The Virginia elections demonstrate that cynical accusations of racism continue to loom large in the Democrat campaign playbook, but their power is waning. Attempts to characterize Youngkin as a racist, culminating in the Lincoln Project’s tiki torch stunt on the Friday before the election, fell on deaf ears.

Before the Lincoln Project’s hoax was revealed, Democrats on McAuliffe’s communications team immediately took to Twitter to state that the supposed support of tiki torch-bearing neo-Nazis was “disgusting and disqualifying.” Democrats’ use of the word “disqualifying” gave the game away. Disqualifying is what you try to do to a candidate you know you cannot defeat on the merits.

Hard to Claim a Black Lieutenant Governor Is a Racist

Virginia Republicans declined to cooperate with Democrats’ cynical hunt for disqualifying racism. For starters, they enthusiastically nominated former Del. Winsome Sears, a black immigrant from Jamaica, as their candidate for lieutenant governor. She won the Republican nomination from among an extremely talented field of candidates.

Republicans also nominated Jason Miyares, a son of Cuban immigrants, as their candidate for attorney general. The second-place finisher for the nomination was a black U.S. Navy veteran, Chuck Smith. Far from being racist, Republicans hungered for a diverse ticket to show how our conservative values appeal to all ethnicities.

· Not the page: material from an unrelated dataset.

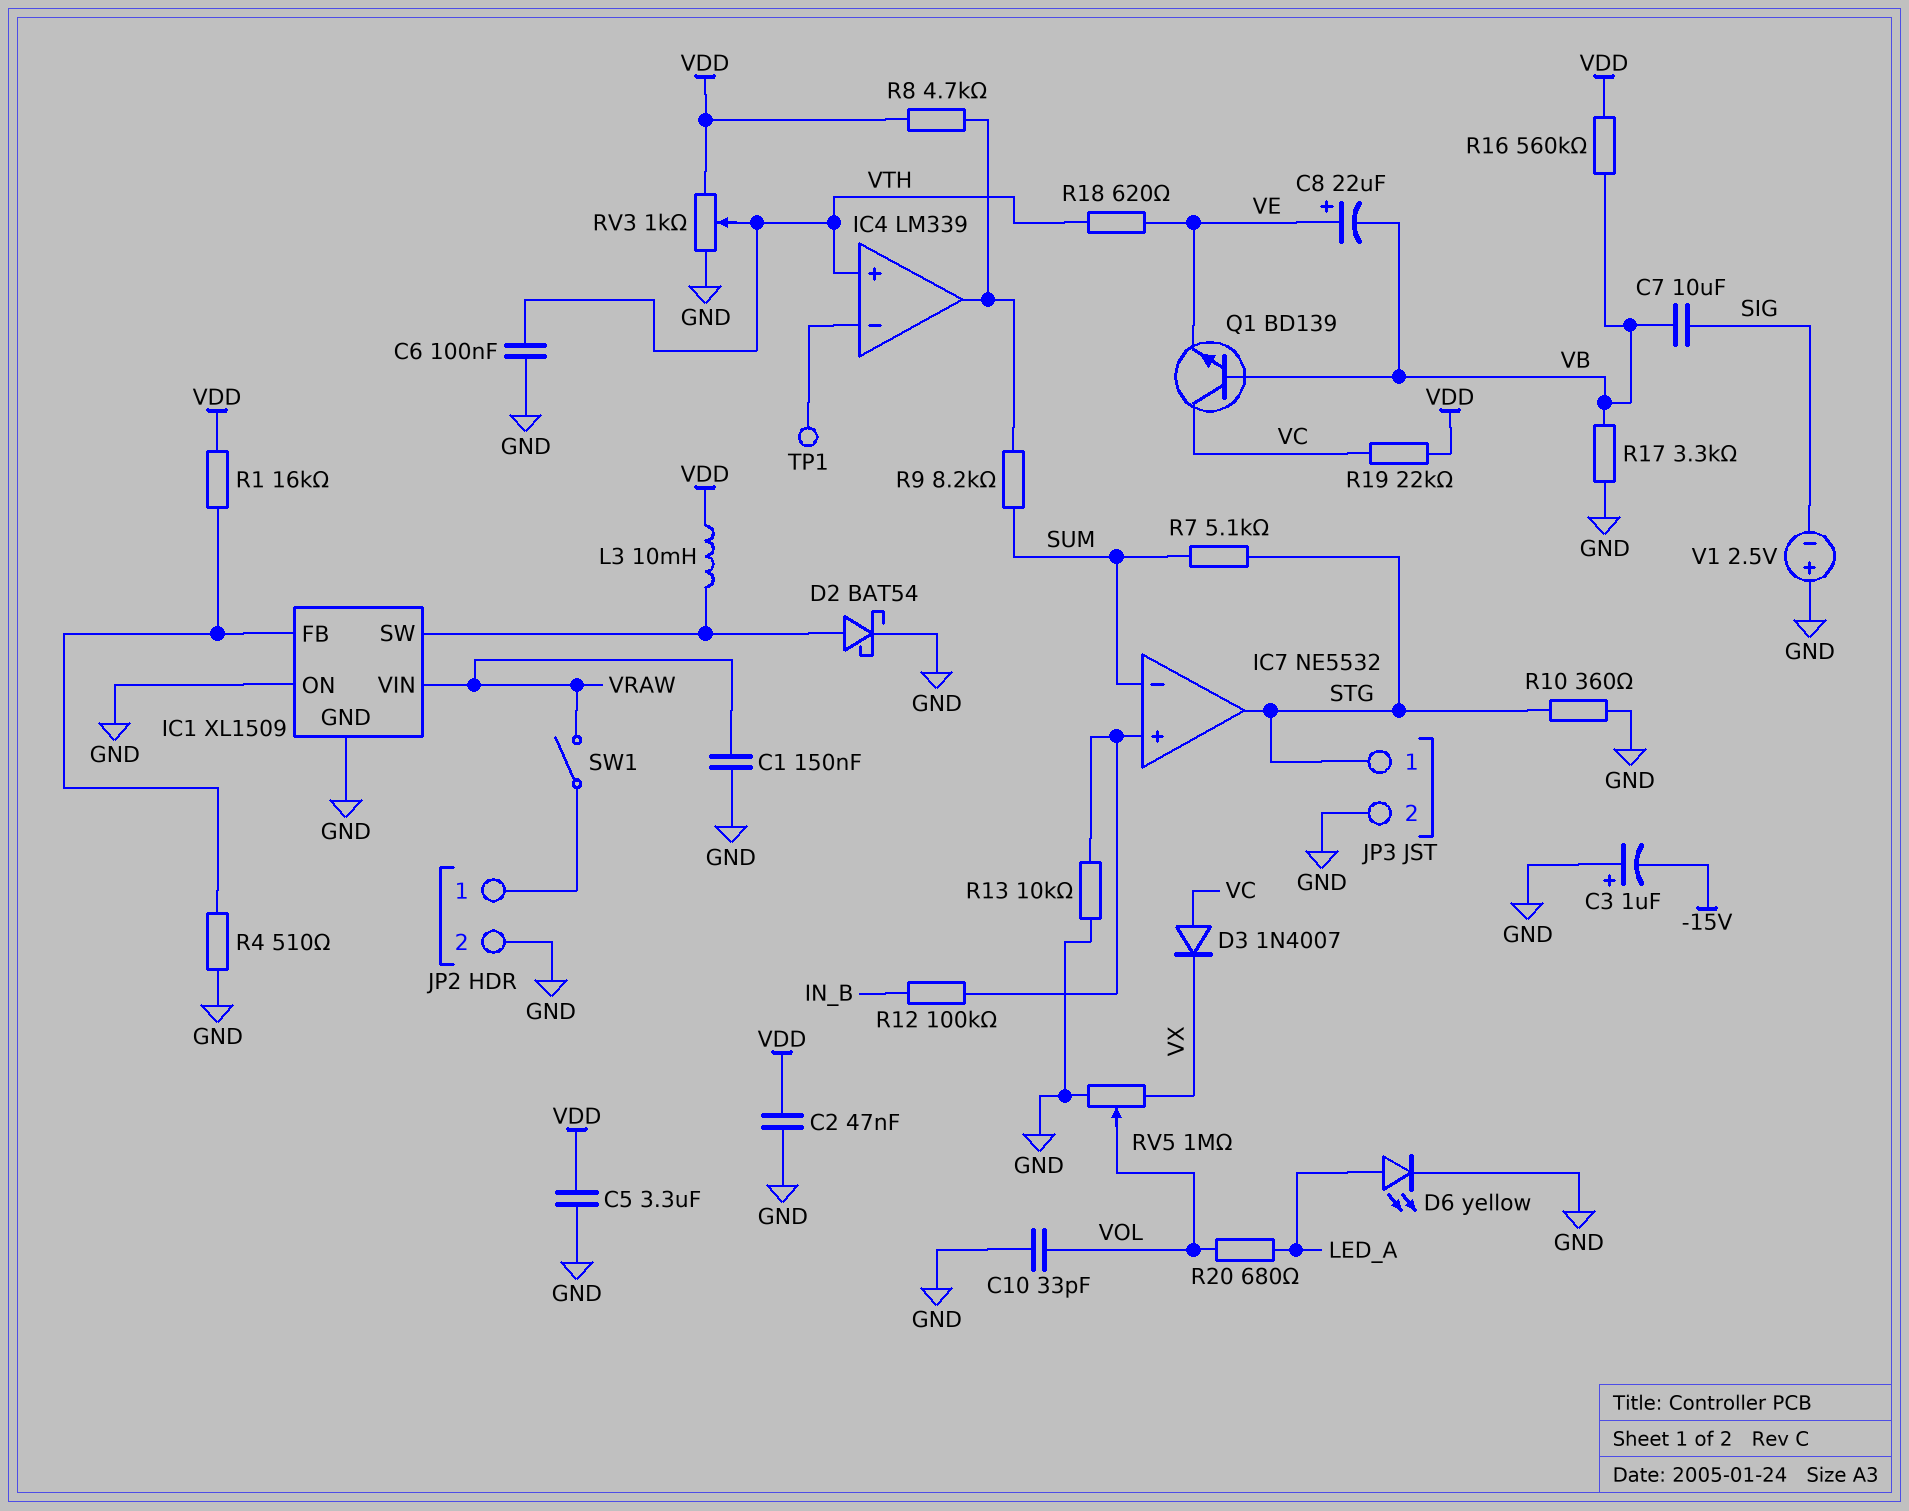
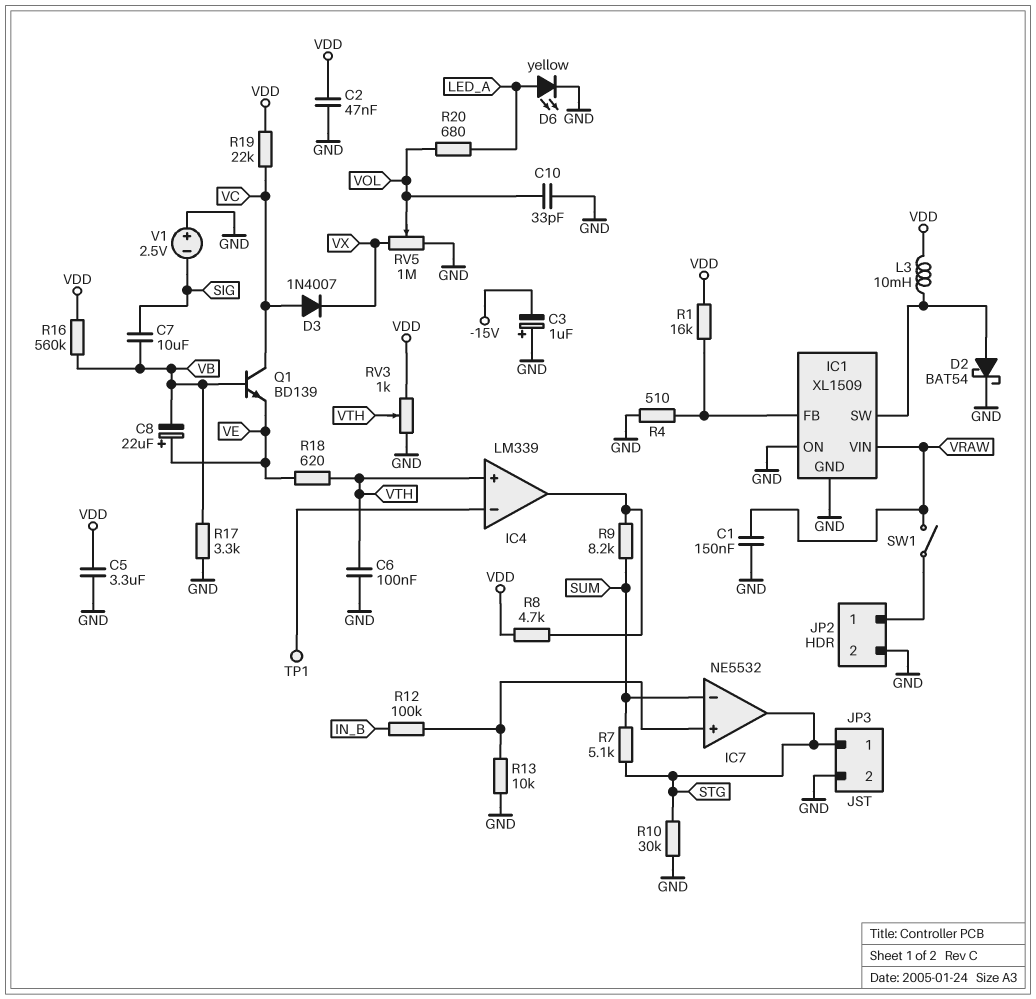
R10: 360 (GND, STG) -> 30k (GND, STG)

By contrast, Democrats declined to nominate any black candidates for statewide office in Virginia, although two black female legislators ran for the Democrat gubernatorial nomination and a young black legislator ran for the attorney general nomination. Democrats instead nominated two retreads, Terry McAuliffe for a second (non-consecutive) term in the governor’s seat, and Mark Herring for a third consecutive term as attorney general.

Herring had admitted to having worn blackface in the past and McAuliffe had no qualms about campaigning with Gov. Ralph Northam, who still has not told us whether he was the guy in blackface or the Klan robes in a yearbook picture.

Voters aren’t blind. From the looks of the Virginia results, they have learned to tune out Democrats’ baseless accusations of racism. Initial voting analysis indicates Youngkin won the Hispanic vote and increased the Republican share of the black vote.

Democrats Should Reckon With Their Own Racism

Voters also know Democrats do not bring clean hands to the debate. There is the repeated, unpunished antisemitism of Democrat Reps. Ilhan Omar and Rashida Tlaib. Two weeks ago, Virginia delegate Ibraheem Samirah, a Fairfax County Democrat, referred to “Zionist supremacy” in his defense of activist organizations’ refusal to march alongside certain Jewish organizations over their “support of Zionism and the State of Israel.” And, of course, there is the aforementioned still-sitting Northam of the blackface/Klan picture.

Youngkin didn’t blink at Democrats’ smear tactics. When asked to respond to McAuliffe’s accusations of racism, Youngkin said he wasn’t going to be lectured on race by someone endorsed by and campaigning with Northam. Surely many voters thought the same thing.

There is an old joke among lawyers: If you have the facts on your side, pound on the facts. If you have the law on your side, pound on the law. And if you have neither the facts nor the law on your side, pound on the table.

Democrat campaign accusations of racism are, at this point, nothing more than pounding on the table. It’s time for Democrats to realize this and find another campaign strategy.